The Diversified Blog

A wealth management blog dedicated to creating a long lasting sustainable retirement.

Business Owner or Corporate Exec: Are You On Track to Retire (Someday)?

If you are a business owner, corporate executive or similar professional, “success” often means at least two things. There’s the career satisfaction you’ve worked your tail off for. Then there’s that question that starts whispering in your ear early on, growing louder over time:

Am I on track to retire on my own terms and timeline? (And if not, what should I do about it?)

While every family’s circumstances are unique and personalized retirement planning is advised, the ballpark reference below can help you consider how your current nest eggs stack up. It shows the savings you’ll want to have accumulated, assuming the following:

•  You’re saving 10–16% of your salary (or equivalent income) and receiving an annual raise of 3%.

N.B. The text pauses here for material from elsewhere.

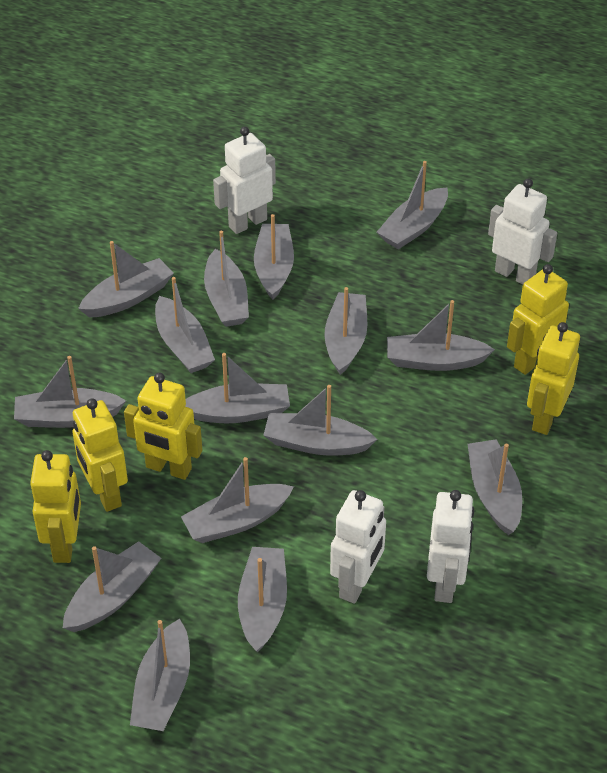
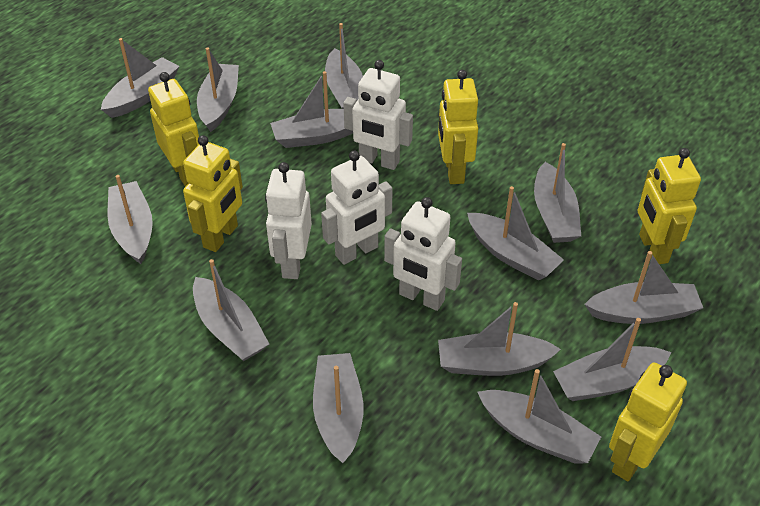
grey boat: 15 -> 13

•  Your annual investment return is 6%.

•  At retirement (age 65) you want to spend 40% of your final salary (with Social Security making up an additional 20–40% of the same).

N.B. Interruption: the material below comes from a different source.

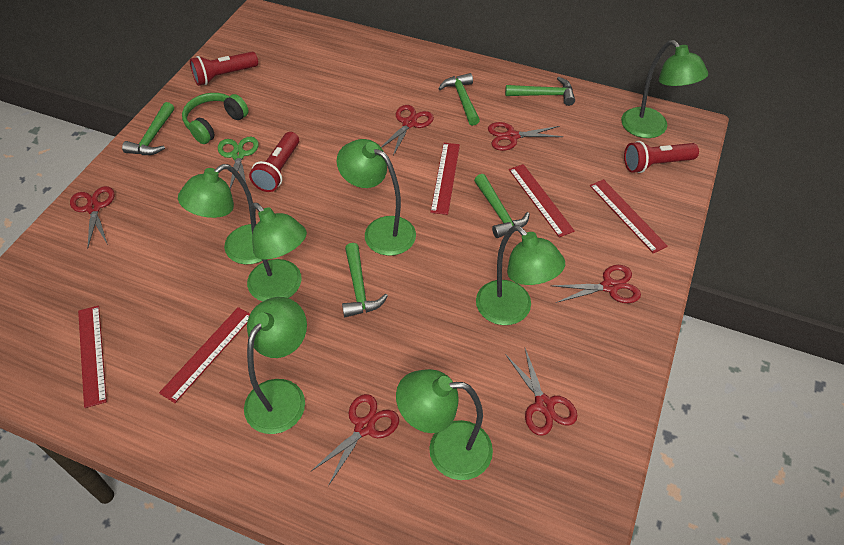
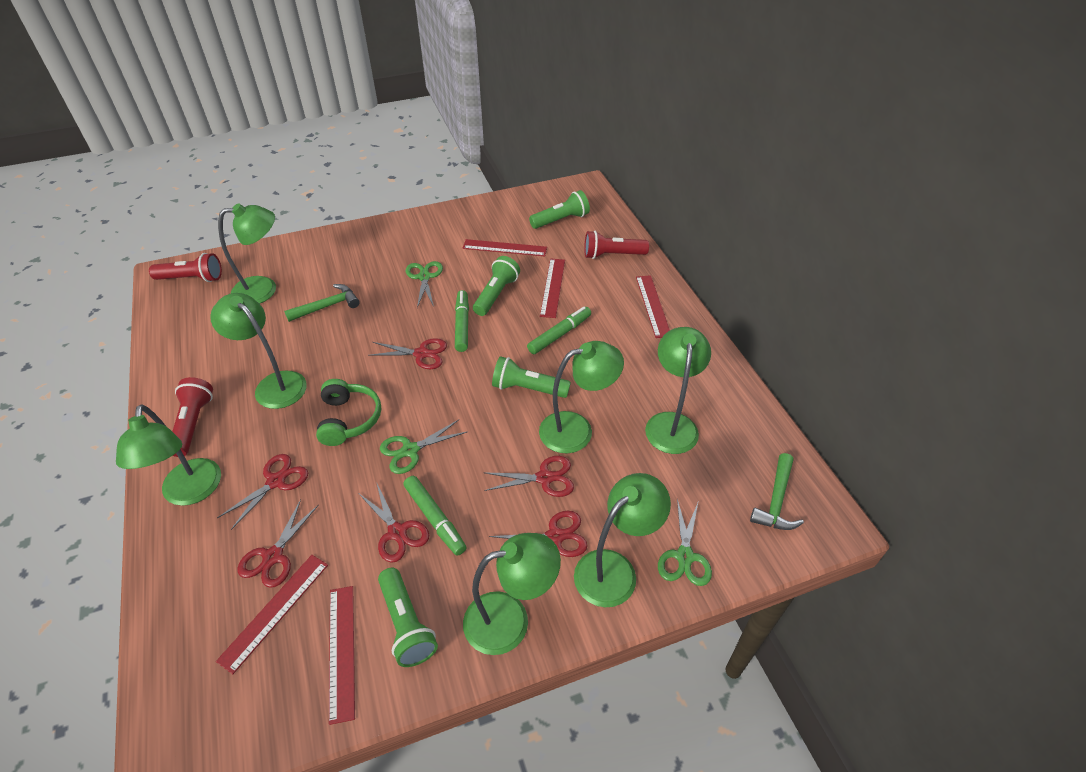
green flashlight: 0 -> 4
green hammer: 5 -> 2
green marker: 0 -> 3
green scissors: 1 -> 3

•  You plan to withdraw 4% annually from your portfolio.

Salary vs. Age vs. Desired Savings Today (To Retire at 65)



Still feeling a little overwhelmed by the size of the chart? Let’s look at some plausible scenarios.

Let’s say you are a 40-year-old couple earning $100,000 annually. The table suggests you should have saved about $317,000 by now. If you continue to save 10–16% of your salary every year and the other assumptions above hold true as well, you should be on track to retire at age 65 and replace 40% of your final paychecks by withdrawing 4% of your portfolio each year. If you’re already 50 and pulling in $200,000, your savings should be right around $1.067 million to be on track in the same manner.

Do your numbers not add up as well as you’d like? No need to panic, but it’s likely you’ll want to get planning for how you can make up the gap. That may mean saving more, retiring later in life, investing more aggressively or employing a judicious combination of all of the above.

If you’re not sure how to get started, I recommend turning to a professional, fee-only advisor who you’re comfortable working with. He or she should be able to offer you an objective perspective to help you decide and implement your next steps. In the meantime, here is one tip to consider.

How To Channel Your Salary Increases Into Retirement Assets

As you approach retirement, many business owners’ or corporate executives’ salaries tend to increase, while some of their expenses (such as the mortgage) remain level. If that’s the case and you’re behind on your retirement savings, you may be able to direct your annual salary increases into increased saving.

For example let’s say you’ve been saving 7% of your salary, or $10,500/year, and you receive a 3% raise.  Take that extra 3% ($4,500) and direct it into savings. Without having to alter your current spending, you’re now saving 9.7% of your salary or $15,000 total.  If you get another 3% raise the following year, do it again and you’ll be saving $19,635 or about 12.3% of your $159,135 salary.

And so on. If you can’t allocate all of every raise every year to increased savings, do as much as you’re able and the numbers should start adding up, without having to significantly tighten your belt. Who knows, as you and your spouse see the numbers grow, you may even begin to enjoy the exercise.

One repeated caveat before we go: Remember that the table above offers only rough saving guidelines. It’s certainly not the final word, and should not be taken as such. In addition to saving for retirement, you’ll want to ensure that the rest of your financial house is in order, so your plans won’t be knocked off course by life’s many surprises.

Again, a financial professional can assist. He or she can help ensure that your investment portfolio is well diversified (to manage investment risk), your estate plan is current, your advance directives and insurance policies are in place, and your tax strategies are thoughtfully prepared. 

So, start with the chart, and give us a call if we can tell you more.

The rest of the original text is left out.